This is the easiest grilled chicken recipe EVER!

AND THE BLOGGING CONTINUES:
My wrists are still bad, but I’m able to use the computer now, thanks to my wrist brace, which is helping me type while holding my arms and wrist in the correct position. So here’s our recipe for the grilled chicken for now.
Grilled Chicken
- Chicken breast strips
- Royco All-purpose Liquid Seasoning (Royco Bumbu Pelezat Cair Serbaguna) I imagine you can use other liquid seasonings. The one I use is not salty, so if you are using one that is, please be careful not to put too much
- Marinate the chicken in a little seasoning for at least 30 mins. (Even better if you leave it in the ref overnight) I just eyeball this and use sparingly.
- I cook this last if I have other dishes because it’s best to serve this immediately after cooking.
- Heat a non-stick pan or skillet and spray olive oil to coat.
- When the pan is hot enough, place the chicken strips on the pan and sear.
- Once the first side is seared and cooked (make sure that the bottom half is white and opaque), you can now flip it upside down to cook the other side.*Remember, to only flip once when the first side is done and seared to your taste. I like mine a little bit charred because I like the smokey burnt taste.

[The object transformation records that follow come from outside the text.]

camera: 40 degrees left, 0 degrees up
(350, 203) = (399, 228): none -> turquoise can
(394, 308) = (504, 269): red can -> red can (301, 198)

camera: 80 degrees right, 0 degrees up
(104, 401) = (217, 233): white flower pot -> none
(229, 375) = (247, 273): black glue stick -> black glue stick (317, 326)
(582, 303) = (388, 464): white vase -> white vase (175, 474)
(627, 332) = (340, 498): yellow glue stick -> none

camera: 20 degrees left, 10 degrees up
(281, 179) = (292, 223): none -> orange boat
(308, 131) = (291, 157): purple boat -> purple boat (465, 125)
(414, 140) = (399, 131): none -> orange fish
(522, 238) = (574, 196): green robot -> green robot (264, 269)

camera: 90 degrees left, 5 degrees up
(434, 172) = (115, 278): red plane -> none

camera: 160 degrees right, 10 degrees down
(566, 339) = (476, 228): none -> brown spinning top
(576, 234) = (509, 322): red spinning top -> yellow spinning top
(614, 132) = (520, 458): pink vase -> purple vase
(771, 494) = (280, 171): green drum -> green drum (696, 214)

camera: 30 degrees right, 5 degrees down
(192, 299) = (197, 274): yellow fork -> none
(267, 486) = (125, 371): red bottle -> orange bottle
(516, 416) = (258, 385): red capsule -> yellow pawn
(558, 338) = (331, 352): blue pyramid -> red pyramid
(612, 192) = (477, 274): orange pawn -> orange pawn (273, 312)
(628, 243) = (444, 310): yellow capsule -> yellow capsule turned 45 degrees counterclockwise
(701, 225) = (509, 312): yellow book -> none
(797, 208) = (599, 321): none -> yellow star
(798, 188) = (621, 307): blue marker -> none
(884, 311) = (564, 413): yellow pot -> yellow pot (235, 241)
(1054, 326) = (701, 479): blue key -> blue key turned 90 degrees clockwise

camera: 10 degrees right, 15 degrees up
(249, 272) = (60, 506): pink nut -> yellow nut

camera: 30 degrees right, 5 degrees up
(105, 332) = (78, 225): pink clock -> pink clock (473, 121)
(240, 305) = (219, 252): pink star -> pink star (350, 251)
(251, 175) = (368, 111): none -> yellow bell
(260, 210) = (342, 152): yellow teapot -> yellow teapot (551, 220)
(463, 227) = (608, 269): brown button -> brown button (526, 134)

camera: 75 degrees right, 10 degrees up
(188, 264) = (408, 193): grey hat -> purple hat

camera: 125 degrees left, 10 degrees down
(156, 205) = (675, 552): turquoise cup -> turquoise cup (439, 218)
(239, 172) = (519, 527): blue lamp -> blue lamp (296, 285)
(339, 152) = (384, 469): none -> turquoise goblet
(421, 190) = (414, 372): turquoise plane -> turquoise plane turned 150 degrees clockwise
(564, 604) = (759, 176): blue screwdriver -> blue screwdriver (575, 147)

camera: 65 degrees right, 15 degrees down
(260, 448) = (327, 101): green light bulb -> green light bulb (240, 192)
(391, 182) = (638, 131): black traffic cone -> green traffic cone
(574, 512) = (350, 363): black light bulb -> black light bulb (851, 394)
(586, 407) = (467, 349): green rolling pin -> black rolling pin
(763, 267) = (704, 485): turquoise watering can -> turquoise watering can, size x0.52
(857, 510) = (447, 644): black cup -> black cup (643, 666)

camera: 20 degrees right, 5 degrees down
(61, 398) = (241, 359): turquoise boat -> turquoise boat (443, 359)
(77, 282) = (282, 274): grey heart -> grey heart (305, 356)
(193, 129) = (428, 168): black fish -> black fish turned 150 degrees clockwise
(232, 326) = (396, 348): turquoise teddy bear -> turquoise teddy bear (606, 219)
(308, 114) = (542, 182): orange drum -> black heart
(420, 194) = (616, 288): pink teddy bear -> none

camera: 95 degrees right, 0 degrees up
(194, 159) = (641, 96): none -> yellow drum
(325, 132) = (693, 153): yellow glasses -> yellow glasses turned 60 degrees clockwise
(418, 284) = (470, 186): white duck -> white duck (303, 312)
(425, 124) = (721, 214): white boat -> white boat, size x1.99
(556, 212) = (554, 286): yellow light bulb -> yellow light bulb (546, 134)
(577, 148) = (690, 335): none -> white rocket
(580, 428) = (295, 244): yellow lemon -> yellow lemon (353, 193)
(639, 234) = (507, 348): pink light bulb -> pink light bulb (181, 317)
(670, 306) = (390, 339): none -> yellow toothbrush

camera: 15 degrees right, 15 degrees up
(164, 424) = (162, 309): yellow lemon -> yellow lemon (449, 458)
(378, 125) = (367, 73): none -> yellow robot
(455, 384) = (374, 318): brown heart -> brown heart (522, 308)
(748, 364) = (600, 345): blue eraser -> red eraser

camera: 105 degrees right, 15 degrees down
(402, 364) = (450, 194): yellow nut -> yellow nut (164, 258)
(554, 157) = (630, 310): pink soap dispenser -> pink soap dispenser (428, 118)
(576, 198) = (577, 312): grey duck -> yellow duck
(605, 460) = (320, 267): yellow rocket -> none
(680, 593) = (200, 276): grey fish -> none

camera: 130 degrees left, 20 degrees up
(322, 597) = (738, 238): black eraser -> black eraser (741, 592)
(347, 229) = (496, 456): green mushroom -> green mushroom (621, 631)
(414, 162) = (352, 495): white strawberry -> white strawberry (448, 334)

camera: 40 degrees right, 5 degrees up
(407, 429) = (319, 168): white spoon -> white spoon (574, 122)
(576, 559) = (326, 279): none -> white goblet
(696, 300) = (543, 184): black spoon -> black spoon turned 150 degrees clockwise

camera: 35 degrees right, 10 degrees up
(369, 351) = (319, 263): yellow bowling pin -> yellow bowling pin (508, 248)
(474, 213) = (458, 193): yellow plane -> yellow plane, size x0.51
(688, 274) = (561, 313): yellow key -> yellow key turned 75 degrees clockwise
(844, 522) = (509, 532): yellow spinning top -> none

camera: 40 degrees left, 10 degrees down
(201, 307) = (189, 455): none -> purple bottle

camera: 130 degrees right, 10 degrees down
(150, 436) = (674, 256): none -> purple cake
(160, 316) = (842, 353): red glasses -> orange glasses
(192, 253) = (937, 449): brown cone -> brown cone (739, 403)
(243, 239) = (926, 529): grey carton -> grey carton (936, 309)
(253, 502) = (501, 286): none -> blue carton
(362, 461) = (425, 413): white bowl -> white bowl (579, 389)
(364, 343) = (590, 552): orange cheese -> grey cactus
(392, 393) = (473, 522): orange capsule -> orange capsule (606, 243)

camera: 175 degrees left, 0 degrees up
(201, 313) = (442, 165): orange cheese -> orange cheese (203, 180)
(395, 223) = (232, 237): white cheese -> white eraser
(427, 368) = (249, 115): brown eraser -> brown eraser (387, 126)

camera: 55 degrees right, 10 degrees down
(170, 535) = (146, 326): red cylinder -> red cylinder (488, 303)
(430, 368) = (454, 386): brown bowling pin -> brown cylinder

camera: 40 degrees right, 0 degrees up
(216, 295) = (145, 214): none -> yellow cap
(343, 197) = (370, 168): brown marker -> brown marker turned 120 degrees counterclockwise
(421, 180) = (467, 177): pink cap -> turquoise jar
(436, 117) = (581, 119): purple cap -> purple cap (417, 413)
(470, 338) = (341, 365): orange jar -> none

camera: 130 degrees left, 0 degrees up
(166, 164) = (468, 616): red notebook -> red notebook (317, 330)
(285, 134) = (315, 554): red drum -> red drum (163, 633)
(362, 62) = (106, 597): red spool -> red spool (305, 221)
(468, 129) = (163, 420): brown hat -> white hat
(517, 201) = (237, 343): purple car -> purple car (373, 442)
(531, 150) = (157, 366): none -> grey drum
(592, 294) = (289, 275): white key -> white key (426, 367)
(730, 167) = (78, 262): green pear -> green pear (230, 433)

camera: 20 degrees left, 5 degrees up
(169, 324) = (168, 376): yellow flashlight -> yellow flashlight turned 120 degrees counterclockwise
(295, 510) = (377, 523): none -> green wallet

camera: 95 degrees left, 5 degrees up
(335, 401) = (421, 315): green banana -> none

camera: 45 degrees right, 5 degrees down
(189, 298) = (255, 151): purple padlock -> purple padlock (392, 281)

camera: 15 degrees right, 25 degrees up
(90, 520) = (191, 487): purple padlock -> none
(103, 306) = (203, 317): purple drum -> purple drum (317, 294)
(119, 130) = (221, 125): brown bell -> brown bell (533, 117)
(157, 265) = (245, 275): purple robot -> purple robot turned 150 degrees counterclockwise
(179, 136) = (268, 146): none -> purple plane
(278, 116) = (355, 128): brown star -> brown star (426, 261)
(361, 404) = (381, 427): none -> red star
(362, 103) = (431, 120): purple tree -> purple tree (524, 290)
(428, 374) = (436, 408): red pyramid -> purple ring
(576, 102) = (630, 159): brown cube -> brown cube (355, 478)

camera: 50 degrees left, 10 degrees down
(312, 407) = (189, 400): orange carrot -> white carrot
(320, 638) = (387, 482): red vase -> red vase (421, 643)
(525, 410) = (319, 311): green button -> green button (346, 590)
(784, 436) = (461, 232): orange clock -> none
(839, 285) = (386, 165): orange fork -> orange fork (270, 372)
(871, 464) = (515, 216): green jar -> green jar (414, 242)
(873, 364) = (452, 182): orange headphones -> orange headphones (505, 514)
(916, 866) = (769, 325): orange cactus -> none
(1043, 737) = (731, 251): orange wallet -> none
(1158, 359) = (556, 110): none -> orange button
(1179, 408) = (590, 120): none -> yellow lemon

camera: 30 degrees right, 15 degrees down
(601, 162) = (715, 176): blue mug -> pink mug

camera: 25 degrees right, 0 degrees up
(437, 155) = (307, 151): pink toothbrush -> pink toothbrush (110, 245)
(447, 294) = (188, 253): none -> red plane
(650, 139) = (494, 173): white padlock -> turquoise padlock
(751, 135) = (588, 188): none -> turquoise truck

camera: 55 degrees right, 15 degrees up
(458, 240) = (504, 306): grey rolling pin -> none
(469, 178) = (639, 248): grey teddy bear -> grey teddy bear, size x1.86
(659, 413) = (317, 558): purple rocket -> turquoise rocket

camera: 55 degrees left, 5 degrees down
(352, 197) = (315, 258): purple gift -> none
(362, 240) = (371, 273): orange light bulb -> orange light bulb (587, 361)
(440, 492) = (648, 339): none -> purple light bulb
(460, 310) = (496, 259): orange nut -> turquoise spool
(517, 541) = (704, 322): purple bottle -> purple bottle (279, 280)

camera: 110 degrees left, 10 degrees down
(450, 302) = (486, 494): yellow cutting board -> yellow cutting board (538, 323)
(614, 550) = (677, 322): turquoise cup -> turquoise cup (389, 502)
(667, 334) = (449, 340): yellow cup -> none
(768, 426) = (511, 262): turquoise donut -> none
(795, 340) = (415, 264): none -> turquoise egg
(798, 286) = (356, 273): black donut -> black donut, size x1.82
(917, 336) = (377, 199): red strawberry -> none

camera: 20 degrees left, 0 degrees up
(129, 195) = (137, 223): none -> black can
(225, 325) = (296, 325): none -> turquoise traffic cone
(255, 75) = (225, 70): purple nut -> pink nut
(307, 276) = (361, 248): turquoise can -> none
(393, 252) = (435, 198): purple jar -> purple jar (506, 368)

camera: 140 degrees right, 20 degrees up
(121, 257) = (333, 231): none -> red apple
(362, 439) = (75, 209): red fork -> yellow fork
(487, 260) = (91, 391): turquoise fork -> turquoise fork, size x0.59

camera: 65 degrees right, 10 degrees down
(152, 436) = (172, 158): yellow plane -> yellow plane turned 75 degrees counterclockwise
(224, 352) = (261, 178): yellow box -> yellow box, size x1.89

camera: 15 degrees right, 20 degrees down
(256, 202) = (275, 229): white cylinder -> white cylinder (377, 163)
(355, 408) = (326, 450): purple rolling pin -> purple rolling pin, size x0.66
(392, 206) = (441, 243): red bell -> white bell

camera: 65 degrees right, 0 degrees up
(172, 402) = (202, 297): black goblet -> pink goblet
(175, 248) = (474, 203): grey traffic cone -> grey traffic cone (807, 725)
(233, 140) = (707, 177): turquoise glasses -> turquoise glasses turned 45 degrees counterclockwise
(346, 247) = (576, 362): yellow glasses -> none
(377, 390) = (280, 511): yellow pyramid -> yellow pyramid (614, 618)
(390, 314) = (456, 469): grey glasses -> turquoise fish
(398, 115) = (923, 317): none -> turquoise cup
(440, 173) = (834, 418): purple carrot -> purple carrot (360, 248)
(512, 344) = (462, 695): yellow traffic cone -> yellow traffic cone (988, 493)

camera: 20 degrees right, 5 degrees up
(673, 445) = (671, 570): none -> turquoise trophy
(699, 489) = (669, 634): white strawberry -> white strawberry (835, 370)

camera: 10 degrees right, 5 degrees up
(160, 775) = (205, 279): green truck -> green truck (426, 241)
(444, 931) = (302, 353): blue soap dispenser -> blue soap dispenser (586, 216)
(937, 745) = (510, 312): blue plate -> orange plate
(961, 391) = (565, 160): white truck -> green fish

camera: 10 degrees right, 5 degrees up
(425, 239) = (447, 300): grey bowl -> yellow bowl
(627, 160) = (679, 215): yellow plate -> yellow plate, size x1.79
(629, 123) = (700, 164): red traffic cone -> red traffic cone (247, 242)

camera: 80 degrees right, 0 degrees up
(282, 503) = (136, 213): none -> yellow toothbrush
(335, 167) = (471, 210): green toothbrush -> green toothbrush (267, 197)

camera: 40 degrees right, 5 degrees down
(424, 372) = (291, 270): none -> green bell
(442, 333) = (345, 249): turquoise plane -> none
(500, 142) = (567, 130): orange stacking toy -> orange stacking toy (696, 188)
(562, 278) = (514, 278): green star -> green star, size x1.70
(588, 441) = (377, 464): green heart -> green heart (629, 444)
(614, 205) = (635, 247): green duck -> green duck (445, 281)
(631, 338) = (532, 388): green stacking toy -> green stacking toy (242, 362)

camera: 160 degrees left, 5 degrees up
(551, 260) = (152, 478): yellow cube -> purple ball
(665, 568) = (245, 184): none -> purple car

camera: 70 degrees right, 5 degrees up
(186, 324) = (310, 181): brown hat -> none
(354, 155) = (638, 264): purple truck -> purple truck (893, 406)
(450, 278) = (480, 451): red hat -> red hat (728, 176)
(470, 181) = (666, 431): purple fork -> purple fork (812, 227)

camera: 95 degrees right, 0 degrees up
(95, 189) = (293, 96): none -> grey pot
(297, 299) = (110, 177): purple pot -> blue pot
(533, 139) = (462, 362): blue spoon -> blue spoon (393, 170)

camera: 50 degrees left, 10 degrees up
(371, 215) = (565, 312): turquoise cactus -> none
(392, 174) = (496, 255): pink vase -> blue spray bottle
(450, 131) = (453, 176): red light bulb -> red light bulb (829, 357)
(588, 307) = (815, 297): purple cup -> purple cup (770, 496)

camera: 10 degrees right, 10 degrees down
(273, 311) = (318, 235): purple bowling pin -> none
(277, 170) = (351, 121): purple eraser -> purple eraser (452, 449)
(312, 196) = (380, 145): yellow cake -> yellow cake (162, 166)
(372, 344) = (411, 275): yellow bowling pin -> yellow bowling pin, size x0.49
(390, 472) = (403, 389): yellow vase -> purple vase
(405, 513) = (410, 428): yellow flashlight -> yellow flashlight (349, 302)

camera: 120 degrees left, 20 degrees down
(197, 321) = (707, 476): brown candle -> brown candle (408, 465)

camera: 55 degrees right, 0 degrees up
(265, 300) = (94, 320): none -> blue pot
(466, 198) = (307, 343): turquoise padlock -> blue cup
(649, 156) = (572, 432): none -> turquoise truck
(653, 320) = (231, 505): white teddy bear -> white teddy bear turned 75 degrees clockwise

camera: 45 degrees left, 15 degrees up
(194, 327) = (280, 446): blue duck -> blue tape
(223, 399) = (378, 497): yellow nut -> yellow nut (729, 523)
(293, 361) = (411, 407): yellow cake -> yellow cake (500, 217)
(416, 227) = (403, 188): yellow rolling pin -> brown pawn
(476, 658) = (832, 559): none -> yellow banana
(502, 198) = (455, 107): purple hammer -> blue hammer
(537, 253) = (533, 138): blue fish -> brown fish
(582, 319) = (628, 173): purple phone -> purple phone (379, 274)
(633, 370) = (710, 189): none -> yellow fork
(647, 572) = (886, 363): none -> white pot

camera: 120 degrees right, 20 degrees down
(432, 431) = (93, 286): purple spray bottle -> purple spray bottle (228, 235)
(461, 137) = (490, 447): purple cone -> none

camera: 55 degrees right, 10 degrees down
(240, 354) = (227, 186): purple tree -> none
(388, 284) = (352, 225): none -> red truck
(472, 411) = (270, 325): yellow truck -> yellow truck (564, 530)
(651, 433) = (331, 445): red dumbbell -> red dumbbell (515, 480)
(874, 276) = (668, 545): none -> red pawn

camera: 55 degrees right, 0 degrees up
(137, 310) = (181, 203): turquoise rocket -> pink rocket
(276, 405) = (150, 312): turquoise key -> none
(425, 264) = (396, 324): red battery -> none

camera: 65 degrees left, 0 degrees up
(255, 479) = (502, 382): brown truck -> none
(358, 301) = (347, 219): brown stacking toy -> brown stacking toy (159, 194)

- And Voilà! Super healthy and tasty grilled chicken that is moist inside and seared outside!
I don’t use a grill when grilling chicken because I like each side of the chicken seared, not just with grill marks. It makes it tastier. And it’s more economical of resources and electricity. If I fire up our indoor smokeless grill, it takes longer to heat and cook, I use more oil to coat that big thing, and more effort to clean it up after wards. Whereas with this method, I use the smallest pan that can accommodate all the strips at once, use very little oil, cooking is so quick and it’s a faster, easier clean up after.